The game I played was ToME 2.3.4, the final release of that version before the developer went on to make an aborted attempt at ToME 3, then moving on to the much more successful Tales of Maj’Eyal. Which is a great roguelike in its own right, but before I tell you that story, I need to tell you this story.
Rogue was released for Unix microcomputer systems in 1980. It was a text-based game that centered around going through a dungeon, battling monsters and acquiring items. It was inspired by Dungeons and Dragons and other computer games of the time. One of the selling points was that every time a new game was started the dungeon would be different and that once a player character died, it was permanent and irreversible.
Eventually, the source code for Rogue was released so people could add or change the behavior of the game. This led to variants like the still popular today NetHack which eventually gave birth to variants like SLASH'EM (Super Lotsa Added Stuff Hack – Extended Magic). All of these games had a similar design ethos, a single character traversing a huge, randomly generated dungeon to accomplish a difficult goal with only one chance to succeed.

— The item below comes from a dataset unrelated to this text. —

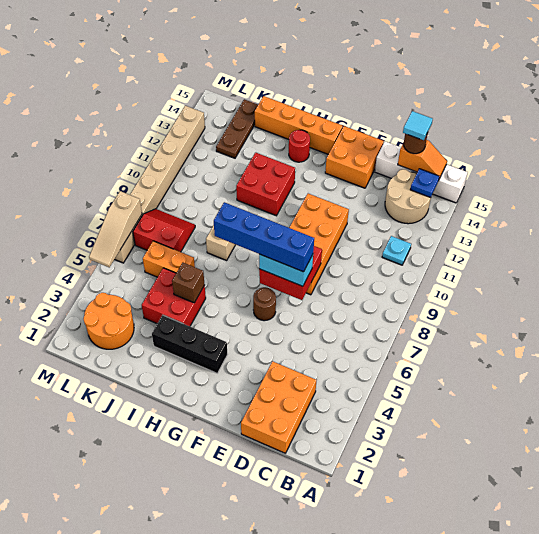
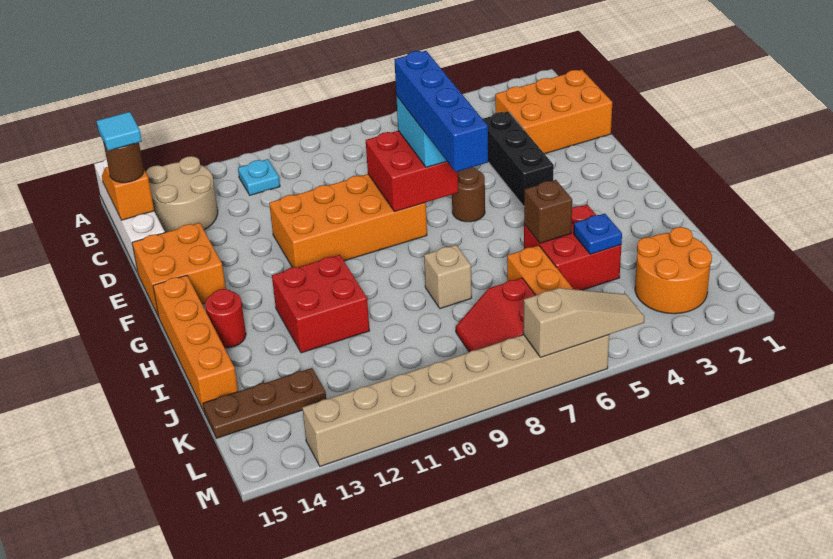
blue plate B14 level 2 -> blue plate J4 level 2
black brick G3:I3 level 1 -> black brick D4:F4 level 1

Angband was another one of those variants. Since the antecedents were heavily influenced by Tolkien, as was much of early nerd culture, it's only natural that a game would fully embrace that heritage. Angband is named for the huge dungeon of Morgoth and many of its items and enemies carry on that theming.
Angband, like it's predecessor, also ended up open source which allowed for even more variants. Zangband (short for Zelazny Angband) incorporated elements from Roger Zelazny’s Chronicles of Amber novels. Cthangband used monsters from H. P. Lovecraft’s Cthulhu mythos. ToME went all in with a fully explorable Middle Earth.
I was hooked on ToME for a good long while. The early game was fairly easy to get through and there were a few ways to bypass it entirely, although not without risk. After quite some time playing, I managed to push through to the end game and actually win with a Dark Elf Mindcrafter (#515 on the Angband ladder!).
I eventually got fired from the internship after bringing in a router so all us interns could get on the Internet at the same time. At the start they told us there would be a possibility of getting hired full time afterwards, but I checked years later and they were still offering that same internship position so I think they were full of shit.